Presidents sign patents

In 1800 in Philadelphia, President John Adams signed a typical patent on a lathe or loom for weaving. In 1809, Thomas Jefferson signed another patent for making cloth with a machine for dressing flax and hemp.

President James Madison endured the burning of the Capitol at the hands of the British, even as the Patent Office was spared, and soon another patent was issued, for a horizontal water wheel.

Presidents James Monroe and John Quincy Adams continued the practice of signing U.S. patents, for example, for a cast iron truss shears (signed by Monroe and Adams in 1822).

Jackson’s patent improvements

By the time of the Presidency of Andrew Jackson, there was an outpouring of inventions, for example, a patent was issued in 1831 for coal stove construction, which was important enough to be reissued  in 1837.

President Jackson was instrumental in the enactment of the Patent Act of 1836 and the building of a new Patent Office. It would take 20 years and become the largest and most visited office building in the country. Under the new act, patents were signed by the Commissioner of Patents and for the first time they were numbered, starting with U.S. Patent 1, titled “Locomotive Steam-Engine,” issued to inventor John Ruggles on July 13, 1836.

Thirteen years later, Abraham Lincoln, preoccupied with navigating the shallow Sangamon River, applied for and obtained issuance of U.S. Patent 6,469, for a method of “Buoying Vessels over Shoals.”

Lincoln says patents add fuel

Ten years after receiving his patent, Lincoln delivered a speech on inventions, finding progress rooted in the arts of writing and printing, the discovery of America, and the introduction of patent laws. Lincoln recognized that the patent system “added the fuel of interest to the fire of genius.”

During his Presidency, Abraham Lincoln was a great fan of the Patent Office and new technologies, which he understood would be necessary to bring the Civil War to an end.

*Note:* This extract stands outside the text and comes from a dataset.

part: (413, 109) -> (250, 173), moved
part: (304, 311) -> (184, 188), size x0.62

By 1883, most other countries had adopted patent systems modeled on the U.S. system, and at the Paris Convention, they granted “priority” for filings that had first been made in other countries.

The American century

Through most of the 20th century, the U.S. patent system continued to rise in prominence. On October 1, 1982, the U.S. Court of Appeals for the Federal Circuit began to exercise exclusive jurisdiction over patent appeals from across the nation. Respect for patents increased dramatically, see G. Beighley, “Court of Appeals for the Federal Circuit, Has it Fulfilled Congressional Expectations,” even while accompanied by a growing backlash against patents.

China answers with big push

As the U.S. patent system has ascended, so has the rest of the world emulated the U.S. system and increased their patent filings. China, Japan, Korea, and Europe have joined the U.S. in the IP5, rivaling and sometimes surpassing the level of activity of the U.S. patent system. China in particular has made a big push.

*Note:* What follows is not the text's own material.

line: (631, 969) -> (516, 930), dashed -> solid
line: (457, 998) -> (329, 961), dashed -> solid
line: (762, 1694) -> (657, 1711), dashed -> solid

What is President Obama’s patent legacy?

The America Invents Act and other recent developments have made it harder to enforce patents. There has been an “erosion of patent rights,” see G. Quinn, “Is the Market Poised for Rebound in 2015,” IP Watchdog (Dec. 11, 2014).

All of this leads us to wonder, what will be the patent legacy of President Barack Obama and our current 114th Congress? Proponents of further “patent reform” legislation seek to push patents down by imposing big penalties on those who assert patents unsuccessfully. The burdens and risks will fall disproportionately on small and medium business enterprises (SMEs), in contrast to developments in other industrialized countries, where large companies like LG are bending over backwards to help SMEs.

Corporations undermine patents

Corporate interests are asking Congress and the White House to make it harder for independent inventor and small businesses to get and enforce patents. They seek to undermine the American “simple, fair method of staking a claim to a new idea” and “the chance to make money from it.” J. Keller, Mr. Gatling’s Terrible Marvel (2008).

Let your voice be heard!

For more than 200 years, the patent system has added the “fuel of interest” to American ingenuity. If you value American innovation and competitiveness, let your voice be heard in the White House and Congress. Ask leaders to shore up the strong patent system established by our nation’s founders.